During the interview, the MI5 director-general also described the intensity with which the Secret Service, as MI5 is formally known, works to detect future terror attacks and stop them. Beyond the baseload of extremists plotting and planning, he said MI5 had disrupted a large number of more mature plots, what he described as late-stage attack plots:

So we do face a consistent global struggle to defeat extremism and to guard against terrorism. It’s a real problem. In the past four years — working with the police — my organisation has disrupted 31 late-stage attack plots… including mainly Islamist attack plots, but also a growing number of attack plots from extreme right-wing terrorists. Even during the pandemic… we’ve had to disrupt six late-stage attack plots, so the terrorist threat to the UK — I’m sorry to say — is a real and enduring thing.

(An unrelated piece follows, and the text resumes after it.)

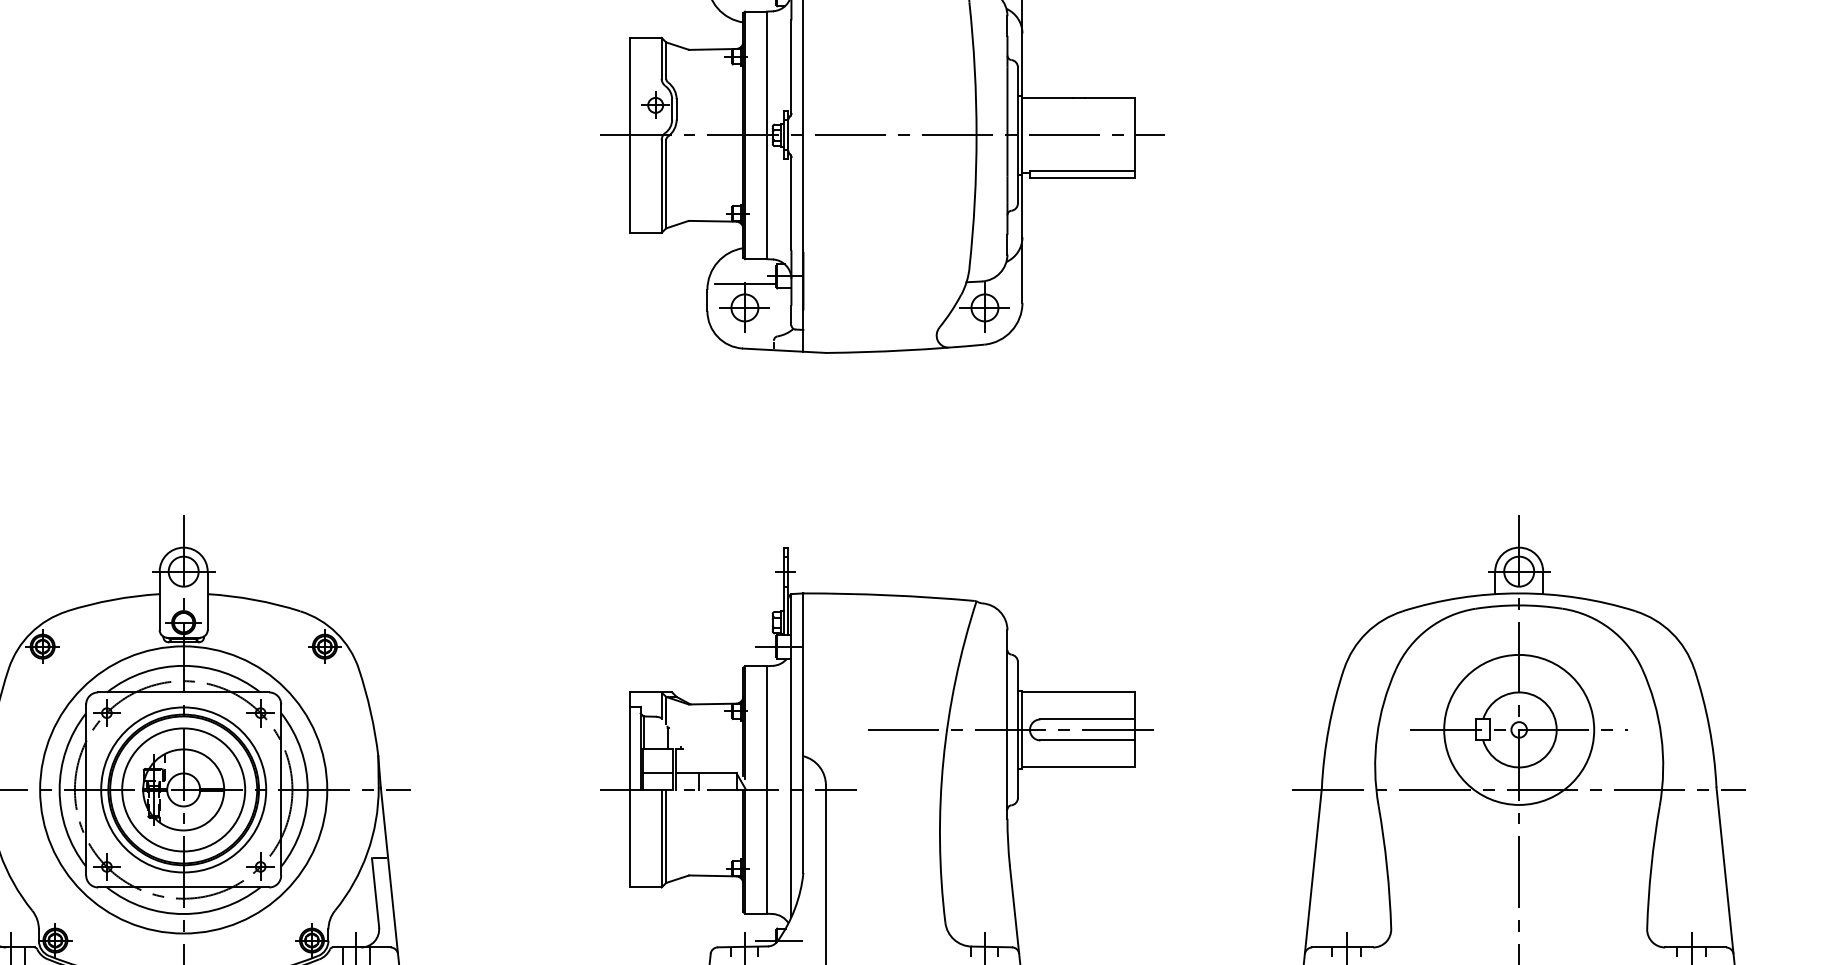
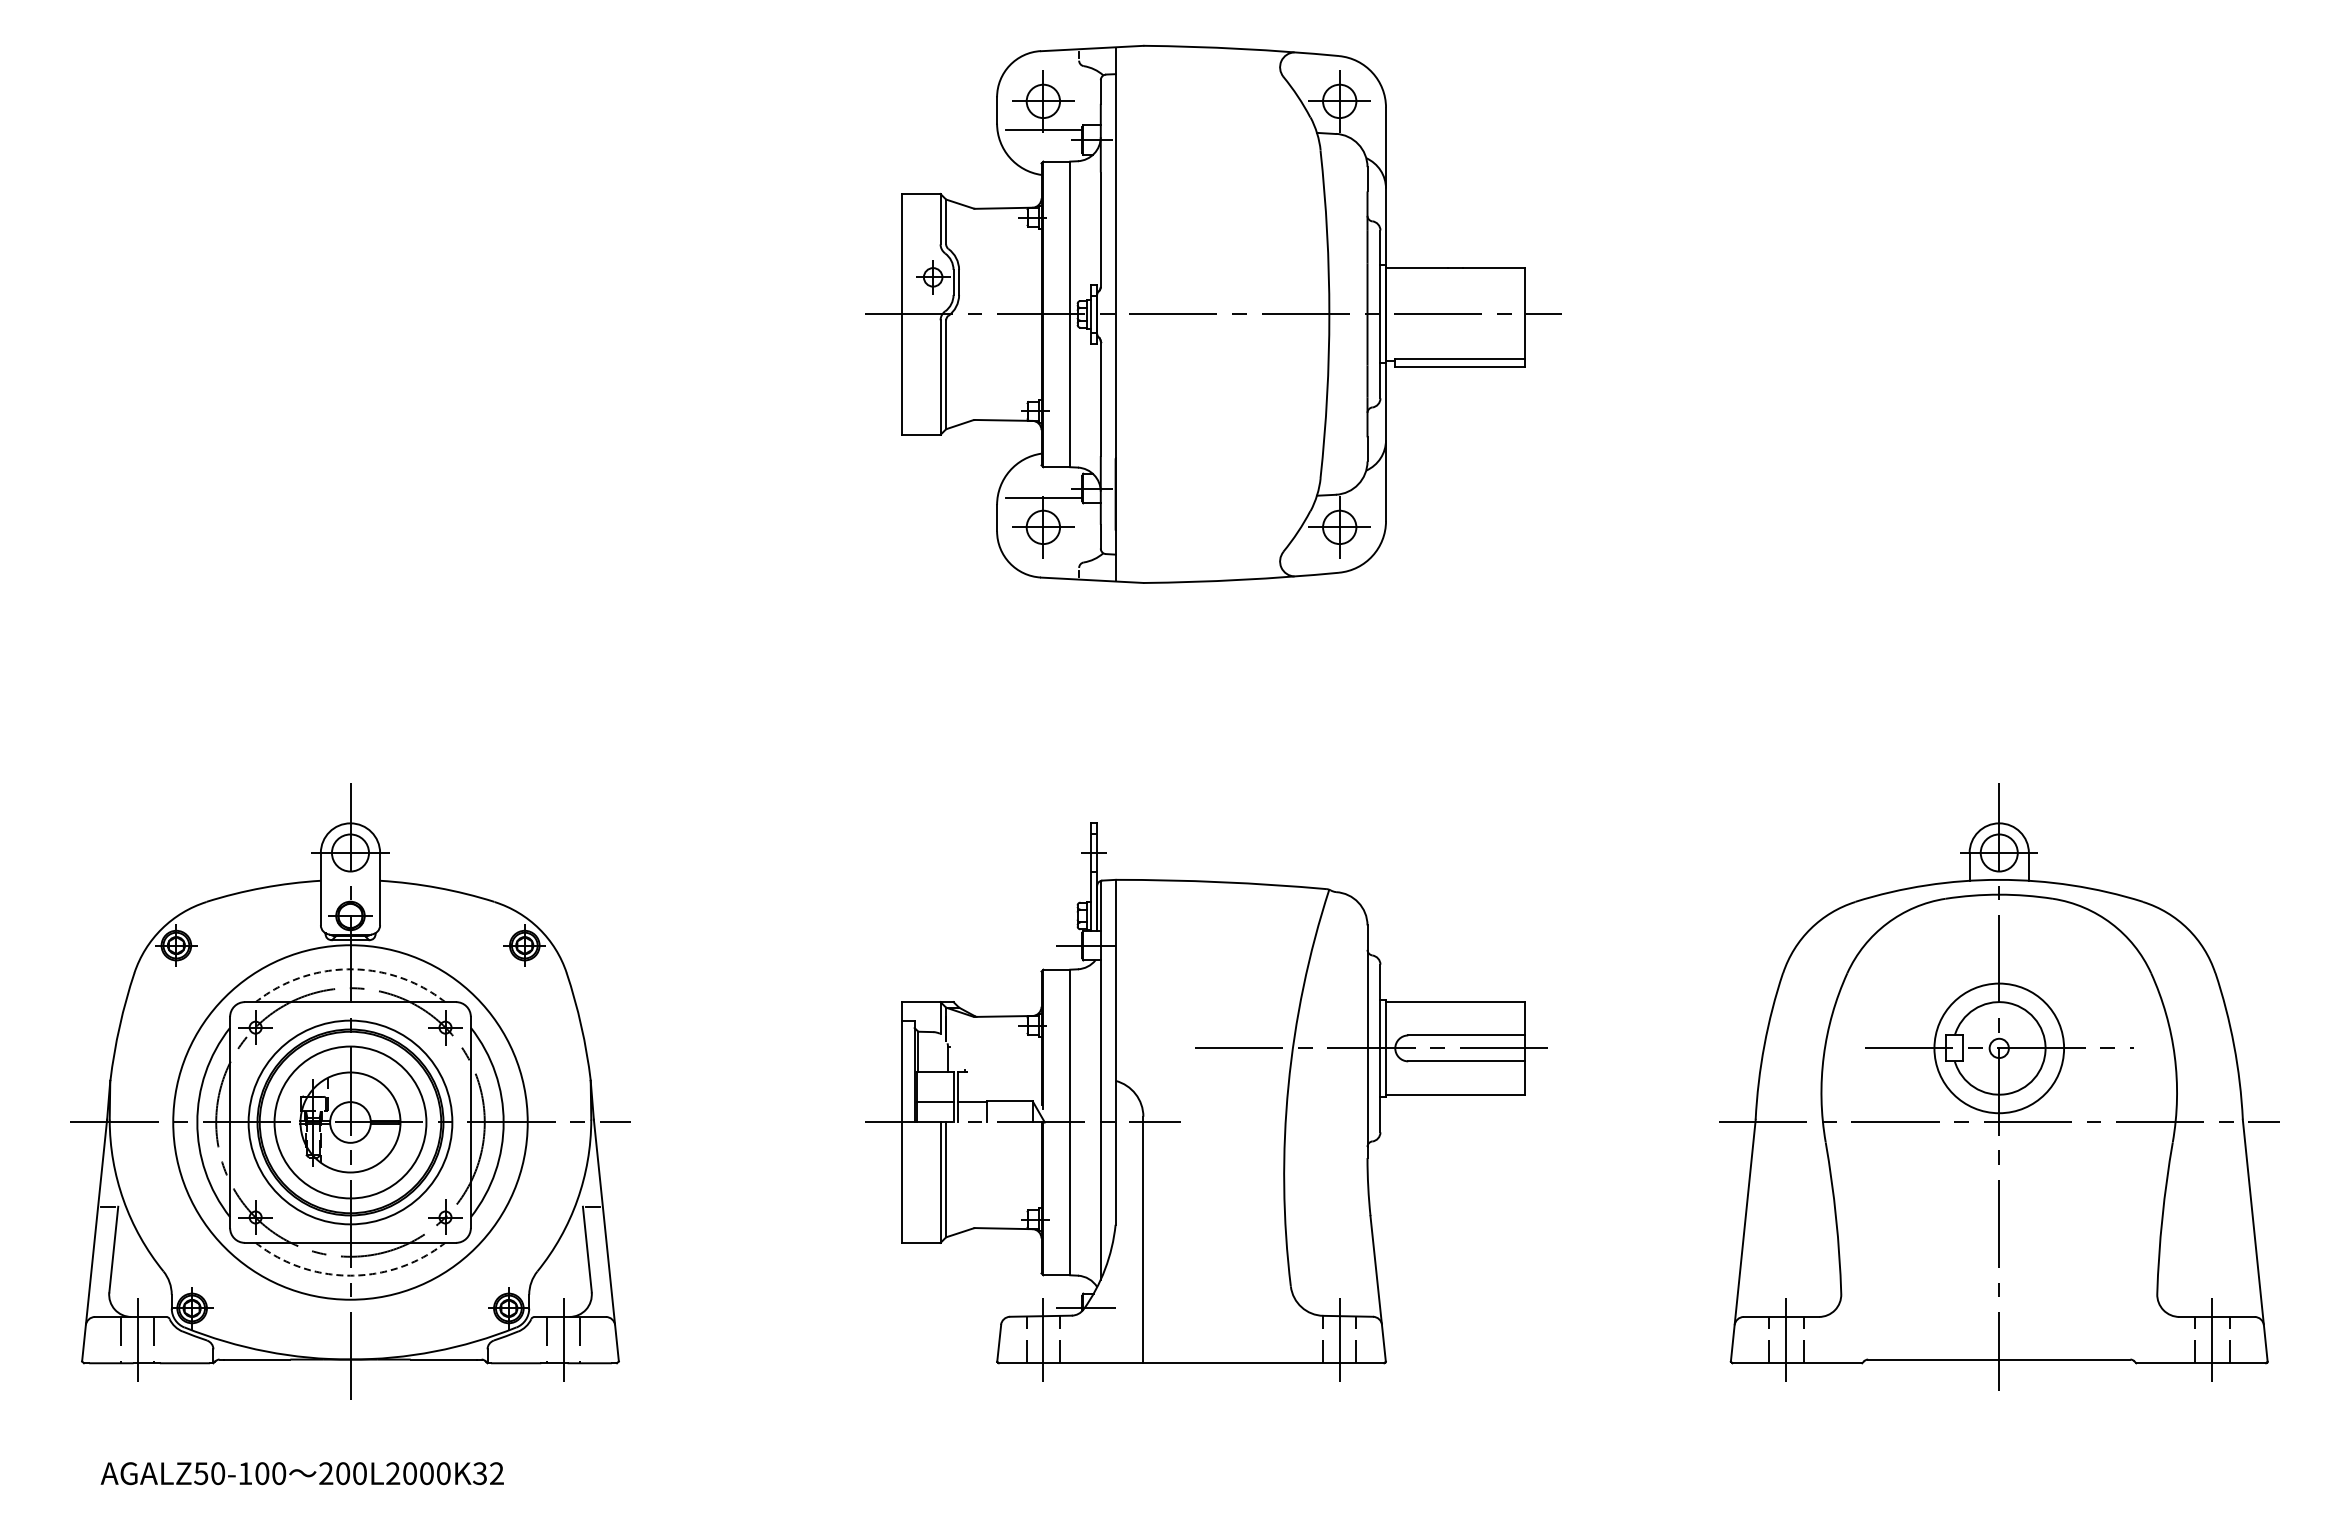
arc: (183, 666) -> (350, 969), solid -> dashed
circle: (1518, 730) -> (1998, 1048), size x0.7
arc: (183, 913) -> (350, 1275), solid -> dashed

Appropriately, the Director-General also spoke about the 9/11 attacks in 2001, when he was a lowly “agent runner” at the spy agency he now leads.

“On 9/11, at lunchtime, as it was in the UK when the first plane struck the Twin Towers, we turned on the television in the corner of the room,” he recalled.

“As the second plane struck, a colleague quietly said ‘Osama Bin Laden’. And someone else said, ‘I guess we all know what we’re doing for the next ten years of our lives’. And so it proved.”